The color is actually about the same as the Laddie Classic, maybe just a touch darker. The nose is even more expressive on this one; dense and chewy with layers of stewed and baked fruits building on top of the malty backdrop and accented by mulling spices and a hint of brine. It’s at least as full bodied as its cohort. On the palate it shows more depth, with an array of dark, dry sherry fruits added to the mix. Similar spice notes emerge as it moves into the finish. While the lingering sherry fruit seems to cover any youthful character, I’m also picking up some subtle tropical fruit at the end. It could show better integration, but it has more depth than the Laddie Classic while being absent of its immature ending.

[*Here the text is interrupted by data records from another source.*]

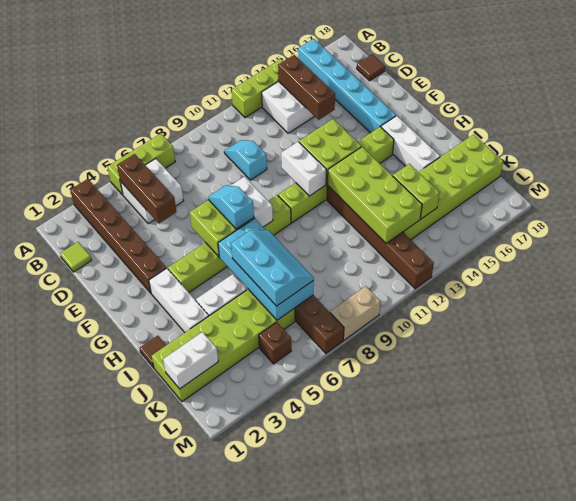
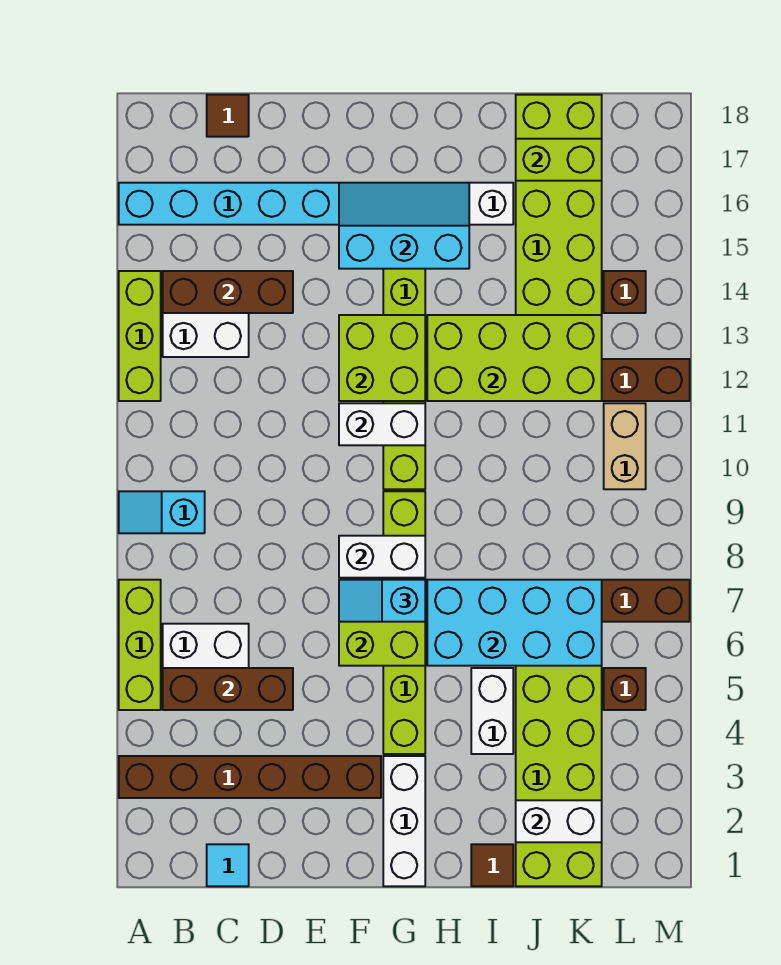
lime tile C1 level 1 -> cyan tile C1 level 1
cyan slope C10:D10 level 1 top D -> cyan slope A9:B9 level 1 top B
white brick G3:I3 level 1 -> white brick G1:G3 level 1
cyan slope I6:K7 level 3 top 6 -> cyan slope F15:H16 level 2 top 15
lime brick J14:K14 level 2 -> lime brick J17:K17 level 2
white brick K1:K2 level 2 -> white brick J2:K2 level 2
none -> brown brick L14 level 1
tan brick M8:M9 level 1 -> tan brick L10:L11 level 1

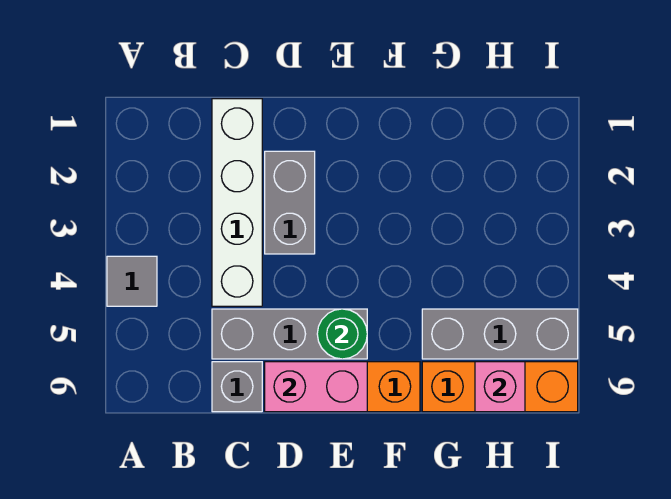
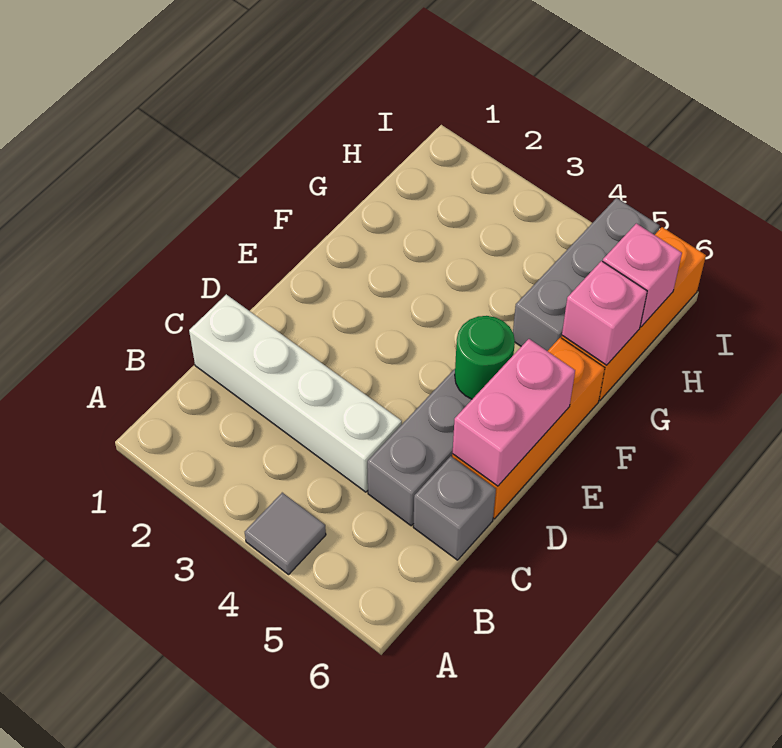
grey brick D2:D3 level 1 -> none
none -> pink brick G6 level 2

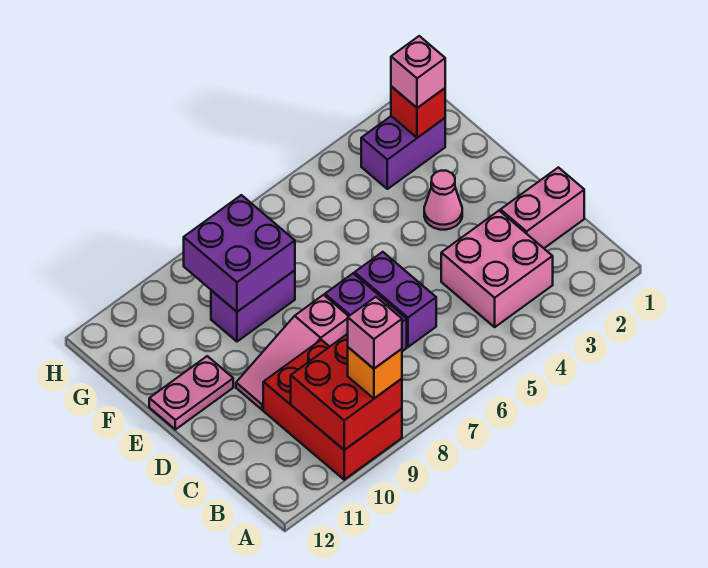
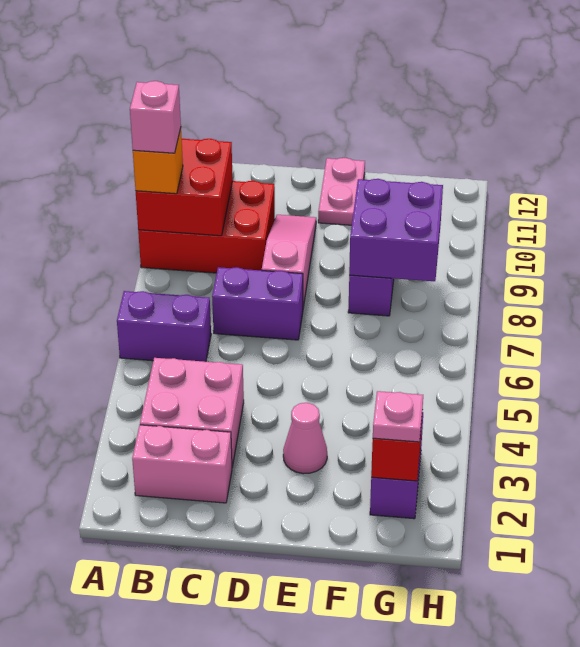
pink brick C1:C2 level 1 -> pink brick B2:C2 level 1
purple brick C6:D6 level 1 -> purple brick A6:B6 level 1
pink brick G2 level 3 -> pink plate G2 level 3

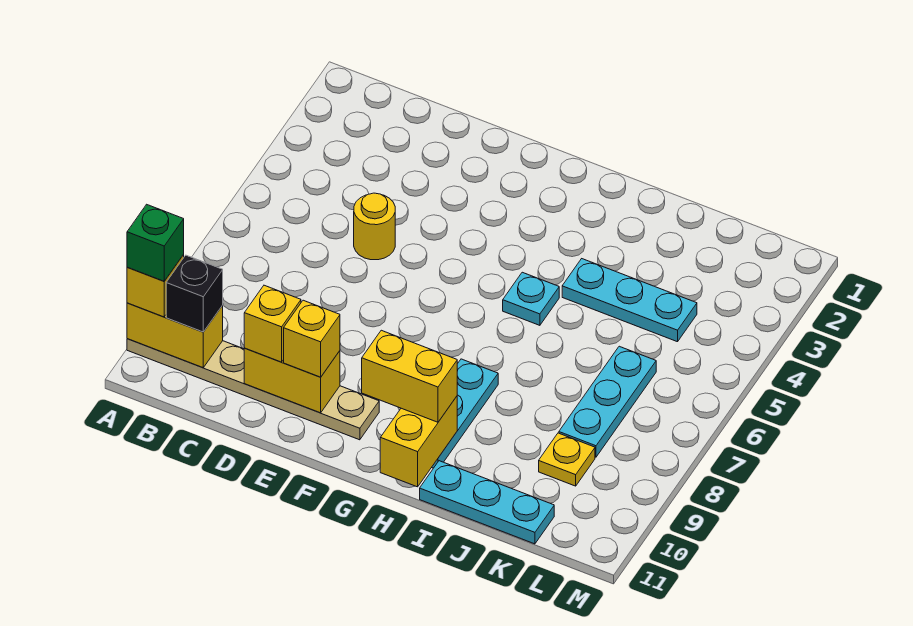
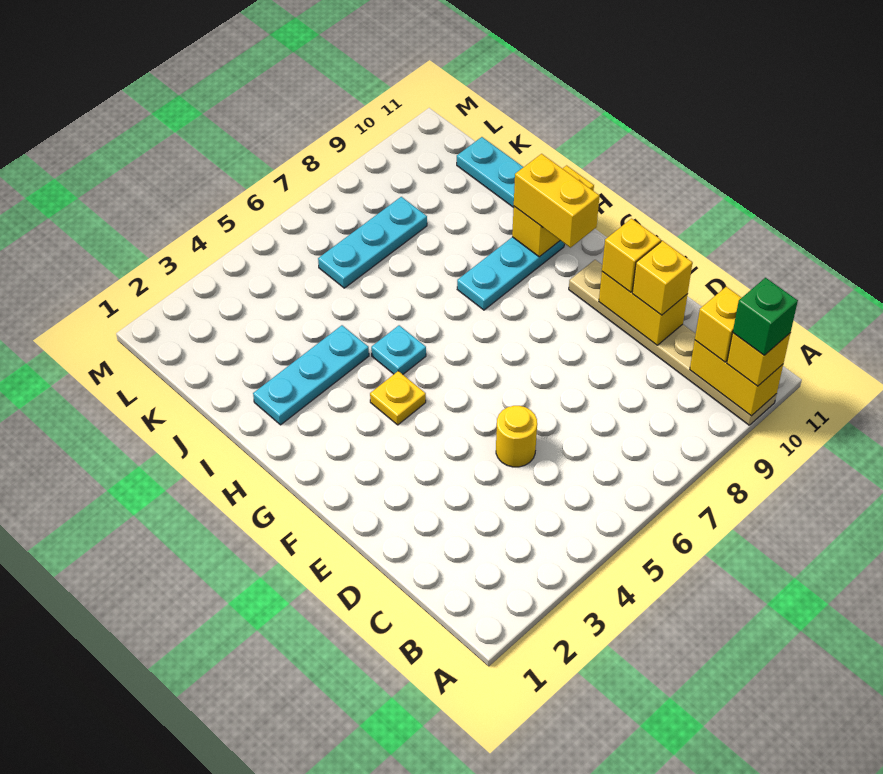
black brick B10 level 3 -> yellow brick B10 level 3
cyan plate I4:K4 level 1 -> cyan plate I2:I4 level 1
yellow plate K9 level 1 -> yellow plate G4 level 1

When I think back to that day at the distillery shop, amongst the many bottles on display, one caught my eye. It was a 30-something year old Springbank from Murray McDavid that had been distilled in the late 1960’s. It was priced out of my reach at about £400 ($650), but I knew that was actually a very reasonable price. Springbank aficionados have an almost mythical regard for bottlings distilled in that decade, and releases from the distillery older than 18 years had become very rare (the retail price on 21 year Springbank had recently jumped from $200 to $600).

I knew there was some sort of tie between Bruichladdich and Murray McDavid but I couldn’t recall the details (Mark Reynier had actually founded the independent bottler back in 1996), so asked one of the girls who was working in the shop. She hesitated a bit, choosing her words carefully and giving kind of a vague answer. I don’t quite remember how she phrased it, but it was something along the lines of saying that there was a connection, but the situation was changing. While that statement seemed curious, I didn’t give it too much thought at the time.

Three months later, when it was officially announced that Remy Cointreau had acquired Bruichladdich, I thought “ah, she must have known about the impending sale and assumed that Mark Reynier would be keeping Murray McDavid” (the independent bottler business actually ended up being included in the sale). While researching this post however, I learned that while the deal was being negotiated, the management team had floated the cover story that they were in talks to sell Murray McDavid so they could focus more on the core business. That was a pretty brilliant move to keep a lid on things until they were ready to let the world know.